A few days ago Billboard reported that a class-action lawsuit aimed at the influencers who promoted the infamous Fyre Festival had begun to reach some settlements.
Most notably, ‘Keeping up with the Kardashians’ star and model; Kendall Jenner.
According to documents obtained by Billboard, as part of her settlement, Jenner has agreed to pay $90,000 (of her reported $275,000 fee for posting about the festival in 2017) to a court-appointed bankruptcy trustee that is attempting to reclaim money paid to a variety of performers, talent agencies, transportation companies, management firms and vendors involved with the notoriously disastrous concert.
She joins a star-studded list of celebrities that leveraged their Instagram following to sell tickets to this fictitious festival.
However, as the news of the deception breaks, it could spell disastrous repercussions for the business of influencer marketing. Especially for those at the bottom of the ladder.
The potential fallout
In 2019, 59% of Marketers said their budget for influencer marketing had increased — But in 2020 that spend, no thanks to COVID-19, is on the decline.

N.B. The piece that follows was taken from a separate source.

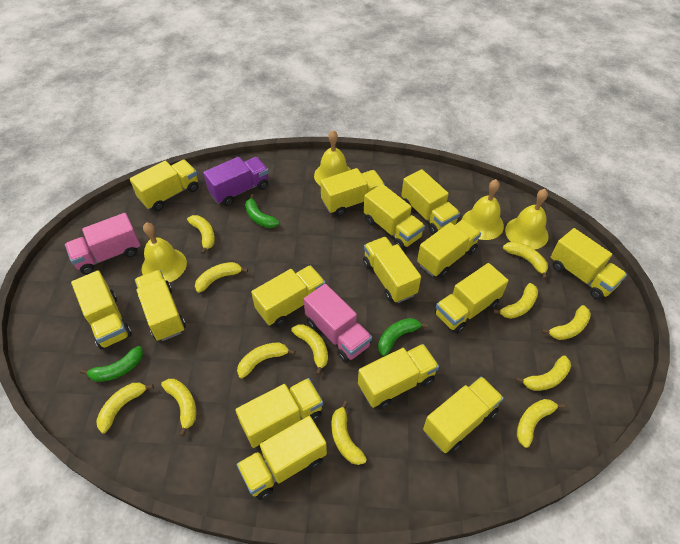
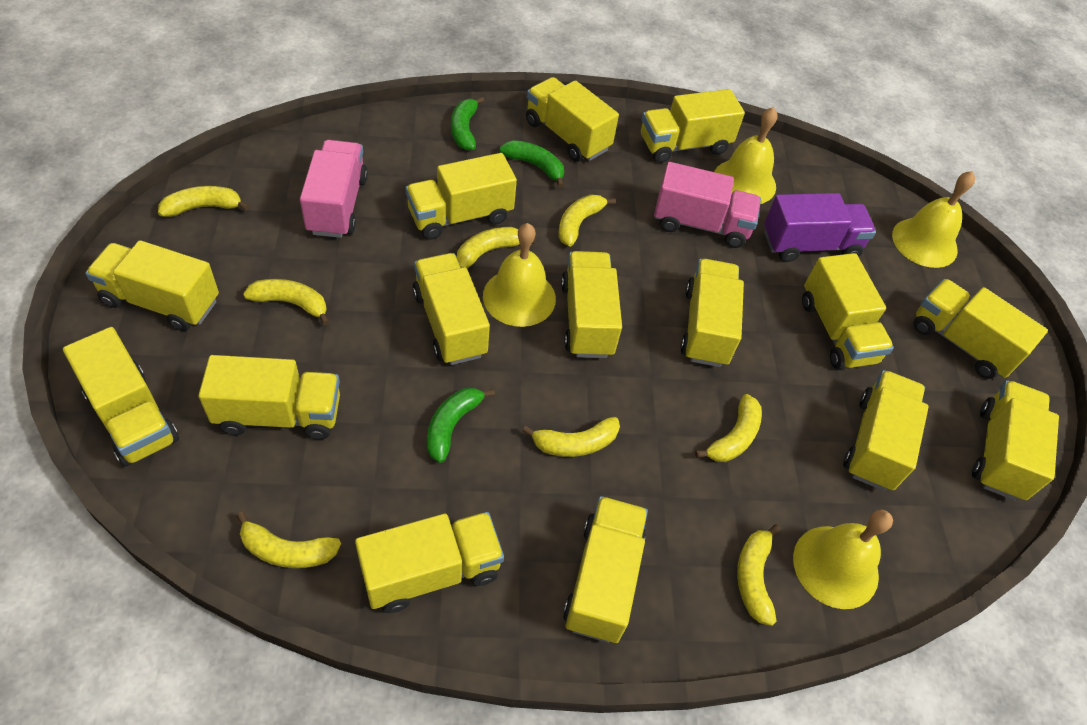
yellow banana: 12 -> 8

Although not a secret within the marketing industry, the general public is largely unaware that the products influencers promote aren’t always authentic and altruistic.
It’s not out of the goodness of their own heart, it’s for the good of their own bank balance — and Fyre’s disastrous public downfall might have just exposed that to the mainstream.
As Friedrich Nietzsche once said “I’m not upset that you lied to me, I’m upset that from now on I can’t believe you.”
From now on, in the short-term at least, influencer marketing will have an image problem. A lack of trust between the followers and the influencer themselves.
As settlement figures are released, it reinforces the potential trust issues from potential buyers. Will they be as quick to part with their cash? I don’t think so.
How will companies react?
Risky enough as it is, with limited cash-flow thanks to this Coronavirus-induced recession, companies may be less likely to support influencer marketing initiatives this year, especially with no clear way to project ROI (return on investment).
For now, it’ll be interesting to see, as more details are released, what hit influencers will take to their bottom line.
The ones to recover quickly will be the influencers selling authentic products and services, either created by them (like Dwayne ‘The Rock’ Johnson’s Teremana tequila) or genuinely used daily, (like Joe Rogan’s favourite fitness tracker, Whoop) so the pitch comes from the heart.
I for one, am looking forward to witnessing the creative solutions as influencers adapt to this potential decline.
Will we see more apparel?
Will we see more homemade endorsements? Candles, scents, skincare etc
Will we see more community-driven projects like online concerts, fashion shows and networking events?
As social media usage goes up, there will be a huge redistribution of wealth among up-and-coming influencers, willing to promote things cheaply and widely to a similar audience.
It’s survival of the fittest. Adapt or die.